Gas stations. Layoffs. You remember a time when we pulled into a gas station and a guy came out with a smile and whites, and pumped your gas? With only two states in the union to date, still using these attendants (Oregon and New Jersey) this is part of American History. However, in Mexico this attendant is still very much a part of the gas station experience. He pumps the gas. He takes the money. He issues the receipt. He washes the windows and with pride, and a smile, wishes you a good day. Now I am still a woman, and I still hate the whole “pump my own gas” thing, so I am always elated when in Mexico I don’t have to! Unfortunately, in Mexico, with the reform, this role in Mexico will also become obsolete. This position becoming obsolete has an impact on 400,000 gas stations in the country. Why? Because foreign play in Mexico creates competition and competition is done through cutting costs and cutting costs first means cutting jobs and creating more”efficiency”.
It seems by all intents and purposes a conundrum. Damned if you do and damned if you don’t. The government of Mexico clearly was not successful in running the sector and the people stand to lose by deprivatizing. The consensus of opinion seems to be that Mexico is in need of an entirely new system in order to maximize the resources beneath the surface of the country.

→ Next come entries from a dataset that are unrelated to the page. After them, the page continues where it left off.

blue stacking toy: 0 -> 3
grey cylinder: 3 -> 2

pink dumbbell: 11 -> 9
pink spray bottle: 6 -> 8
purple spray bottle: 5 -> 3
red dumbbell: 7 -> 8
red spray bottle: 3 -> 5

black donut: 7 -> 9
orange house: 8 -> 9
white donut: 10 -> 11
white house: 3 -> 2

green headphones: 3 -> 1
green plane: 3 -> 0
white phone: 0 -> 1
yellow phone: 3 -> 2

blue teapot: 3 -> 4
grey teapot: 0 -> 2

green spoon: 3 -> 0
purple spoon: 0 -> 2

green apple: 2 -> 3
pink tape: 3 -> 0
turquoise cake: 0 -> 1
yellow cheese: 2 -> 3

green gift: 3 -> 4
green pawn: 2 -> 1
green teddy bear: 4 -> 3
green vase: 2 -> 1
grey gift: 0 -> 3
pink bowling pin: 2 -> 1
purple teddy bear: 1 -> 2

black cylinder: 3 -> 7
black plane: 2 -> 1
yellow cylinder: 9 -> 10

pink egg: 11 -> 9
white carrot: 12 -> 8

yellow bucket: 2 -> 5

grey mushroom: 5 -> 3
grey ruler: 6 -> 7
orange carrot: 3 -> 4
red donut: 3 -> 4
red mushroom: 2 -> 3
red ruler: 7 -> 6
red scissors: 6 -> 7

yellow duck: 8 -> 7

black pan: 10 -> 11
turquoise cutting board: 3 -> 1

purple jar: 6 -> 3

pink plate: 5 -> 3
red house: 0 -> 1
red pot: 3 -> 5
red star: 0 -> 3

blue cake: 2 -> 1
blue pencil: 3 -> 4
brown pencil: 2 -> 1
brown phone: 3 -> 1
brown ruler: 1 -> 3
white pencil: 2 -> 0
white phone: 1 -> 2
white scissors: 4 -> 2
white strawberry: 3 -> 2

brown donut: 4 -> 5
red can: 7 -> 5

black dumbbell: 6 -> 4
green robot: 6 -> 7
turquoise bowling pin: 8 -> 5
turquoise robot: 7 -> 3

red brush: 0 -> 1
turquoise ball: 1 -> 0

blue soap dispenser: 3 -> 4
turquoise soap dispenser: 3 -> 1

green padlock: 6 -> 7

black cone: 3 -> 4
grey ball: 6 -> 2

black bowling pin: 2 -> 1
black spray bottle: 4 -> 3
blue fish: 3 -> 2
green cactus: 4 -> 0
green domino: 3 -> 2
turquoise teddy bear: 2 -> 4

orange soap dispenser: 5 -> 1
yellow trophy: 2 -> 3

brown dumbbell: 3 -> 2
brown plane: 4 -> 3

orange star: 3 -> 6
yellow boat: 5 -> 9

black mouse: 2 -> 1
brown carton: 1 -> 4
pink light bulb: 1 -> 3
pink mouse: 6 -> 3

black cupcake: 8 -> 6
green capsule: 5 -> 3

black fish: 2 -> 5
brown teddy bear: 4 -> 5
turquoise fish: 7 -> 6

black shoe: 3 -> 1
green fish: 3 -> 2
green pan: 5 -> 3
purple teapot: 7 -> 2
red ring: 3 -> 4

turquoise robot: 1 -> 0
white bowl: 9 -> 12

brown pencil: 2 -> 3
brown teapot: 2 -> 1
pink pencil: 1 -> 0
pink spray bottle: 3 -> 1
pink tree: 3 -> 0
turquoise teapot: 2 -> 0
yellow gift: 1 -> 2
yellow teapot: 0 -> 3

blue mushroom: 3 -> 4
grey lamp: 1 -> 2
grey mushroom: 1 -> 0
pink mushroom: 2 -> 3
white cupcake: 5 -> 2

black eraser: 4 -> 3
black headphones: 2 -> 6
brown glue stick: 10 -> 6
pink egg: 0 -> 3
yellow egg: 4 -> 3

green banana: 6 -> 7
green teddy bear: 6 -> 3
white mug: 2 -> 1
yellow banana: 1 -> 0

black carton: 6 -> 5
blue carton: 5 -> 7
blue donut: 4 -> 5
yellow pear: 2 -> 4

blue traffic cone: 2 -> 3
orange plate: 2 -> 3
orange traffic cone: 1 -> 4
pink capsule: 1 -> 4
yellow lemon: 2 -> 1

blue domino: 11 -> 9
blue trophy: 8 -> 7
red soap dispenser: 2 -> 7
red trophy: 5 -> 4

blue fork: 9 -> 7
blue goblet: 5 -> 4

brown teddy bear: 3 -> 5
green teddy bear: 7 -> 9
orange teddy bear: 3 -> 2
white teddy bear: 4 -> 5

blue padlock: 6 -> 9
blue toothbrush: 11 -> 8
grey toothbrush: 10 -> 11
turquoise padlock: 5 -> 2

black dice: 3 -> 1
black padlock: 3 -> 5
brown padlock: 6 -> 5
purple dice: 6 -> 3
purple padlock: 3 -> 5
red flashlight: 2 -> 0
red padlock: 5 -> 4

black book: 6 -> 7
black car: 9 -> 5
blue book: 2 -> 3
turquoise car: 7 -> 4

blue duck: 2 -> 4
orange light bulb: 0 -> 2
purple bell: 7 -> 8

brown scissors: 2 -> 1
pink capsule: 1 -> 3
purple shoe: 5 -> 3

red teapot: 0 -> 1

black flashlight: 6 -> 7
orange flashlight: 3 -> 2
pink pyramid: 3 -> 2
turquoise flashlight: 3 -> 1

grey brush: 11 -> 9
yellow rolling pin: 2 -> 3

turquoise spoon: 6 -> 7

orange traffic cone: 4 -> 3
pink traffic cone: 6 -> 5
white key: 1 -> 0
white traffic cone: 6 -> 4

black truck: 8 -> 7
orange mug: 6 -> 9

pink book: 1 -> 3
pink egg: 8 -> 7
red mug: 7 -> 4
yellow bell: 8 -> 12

Change is a hard tortilla swallow no matter where in the world you are. Some embrace it but the majority are reticent to it. VIsionaries and dreamers can see the possibilities in the ideas and concepts and can even execute the logistics necessary but they are among an elite group. The common man, the one this change impacts the most, stands to feel the effects the most. How that will play out, no one knows. We can only speculate, and watch and see what happens.